This post was inspired by an article on the BBC website by Martin Rosenbaum, which presented data on a localised breakdown of EU referendum voting figures, and a subsequent discussion of those results in a Facebook group. In that discussion, I observed that the negative correlation between the percentage of graduates in an electoral ward and the leave vote in that ward was remarkable, and much higher than any correlation you normally see in the social sciences. My friend Barry observed that age was also correlated with voting leave, and that it was likely that age would be correlated with the percentage of graduates, and questioned whether the percentage of graduates was really an independent predictor, or whether a high percentage of graduates was more a marker for a young population.
The BBC article, fascinating though it is, didn’t really present its findings in enough detail to be able to answer that question. Happily, Rosenbaum made his raw data on voting results available, and data on age and education are readily downloadable from the Nomis website, so I was able to run the analysis myself to investigate.

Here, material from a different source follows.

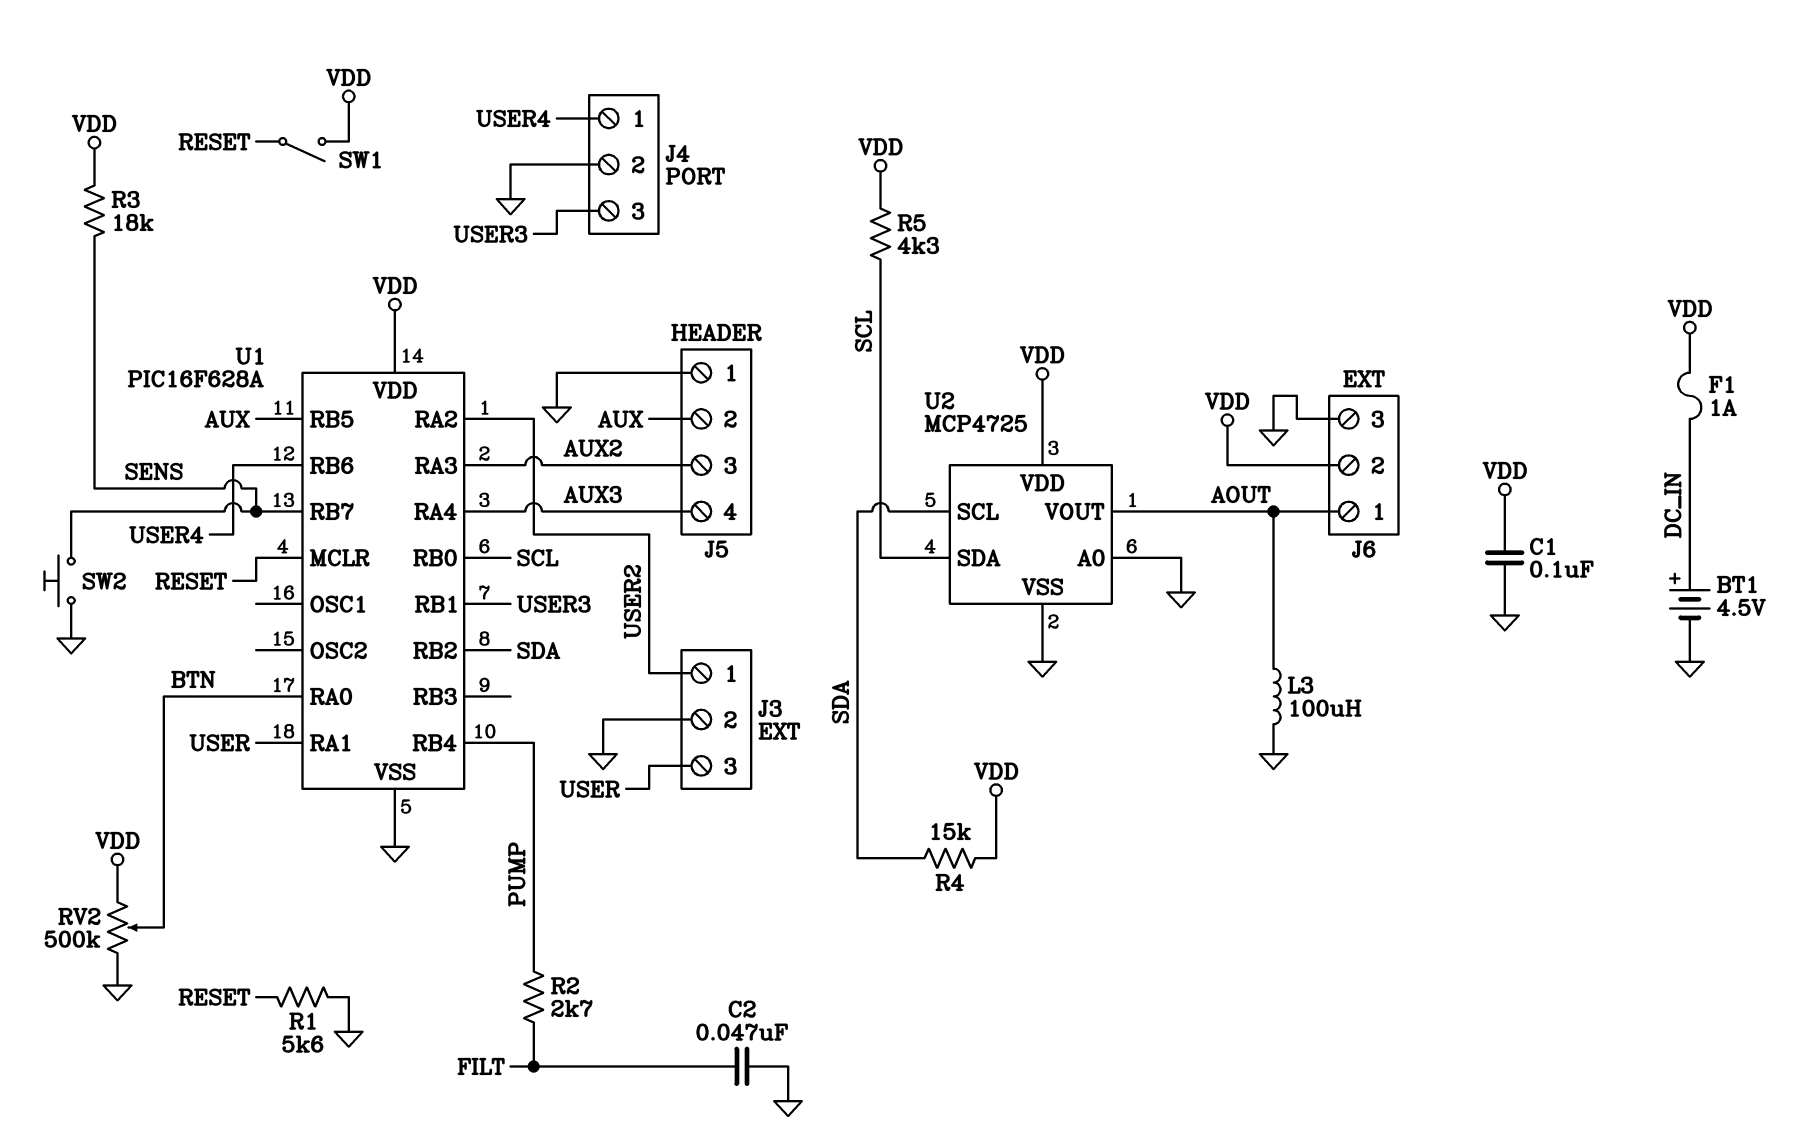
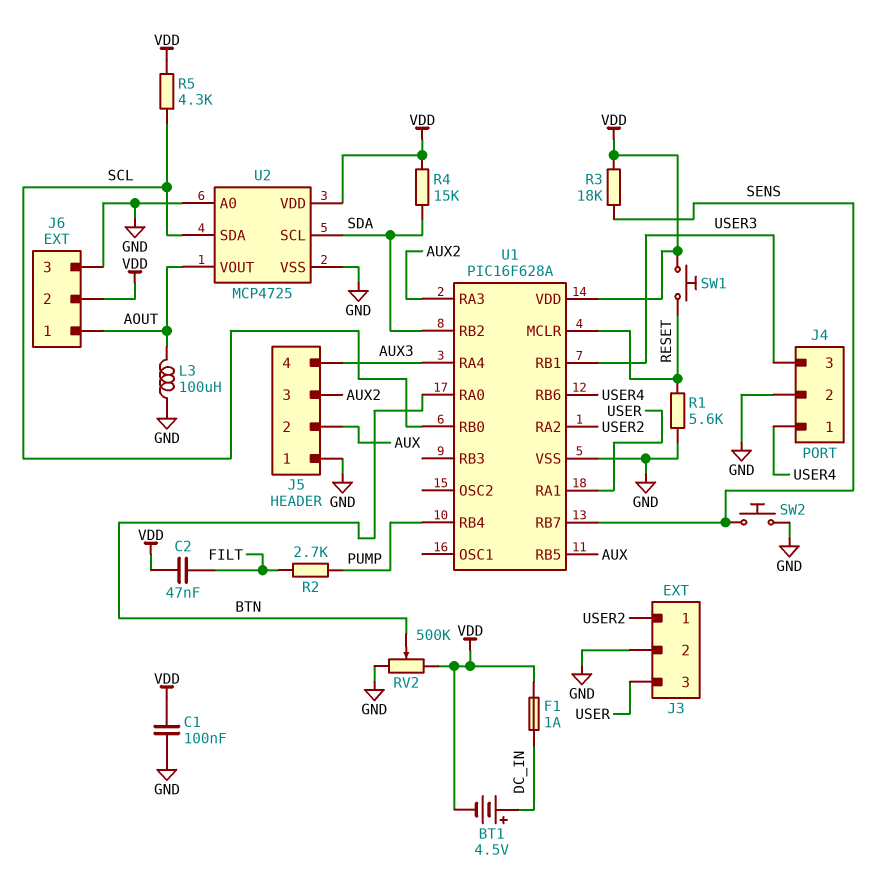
BT1: 4.5V (plus DC_IN, minus GND) -> 4.5V (plus DC_IN, minus VDD)
C2: 47nF (FILT, GND) -> 47nF (FILT, VDD)
SW1: switch (RESET, VDD) -> button (RESET, VDD)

To start with, I ran the same analyses as described in Rosenbaum’s article, and I’m happy to say I got the same results. Here is the correlation between voting leave and the percentage of graduates, together with a best-fit regression line:
For age, I found that adding a quadratic term improved the regression model, so the relationship between age and voting leave is curved, and increases with age at first, but tails off at older age groups:
Rosenbaum also looked at the relationship with ethnicity, so I did too. Here I plot the percent voting leave against the % of people in each ward identifying as white. Again, I found the model was improved by a quadratic term, showing that the relationship is non linear. This fits with what Rosenbaum said in his article, namely that although populations with more white people were mostly more likely to vote leave, that relationship breaks down in populations with particularly high numbers of ethnic minorities:
It’s interesting to note that the minimum for the % voting leave is a little over 40% white population. I suspect that the important thing here is not so much what the proportion of white people is, but how diverse a population is. Once the proportion of white people becomes very low, then maybe the population is just as lacking in diversity as populations where the proportion of white people is very high.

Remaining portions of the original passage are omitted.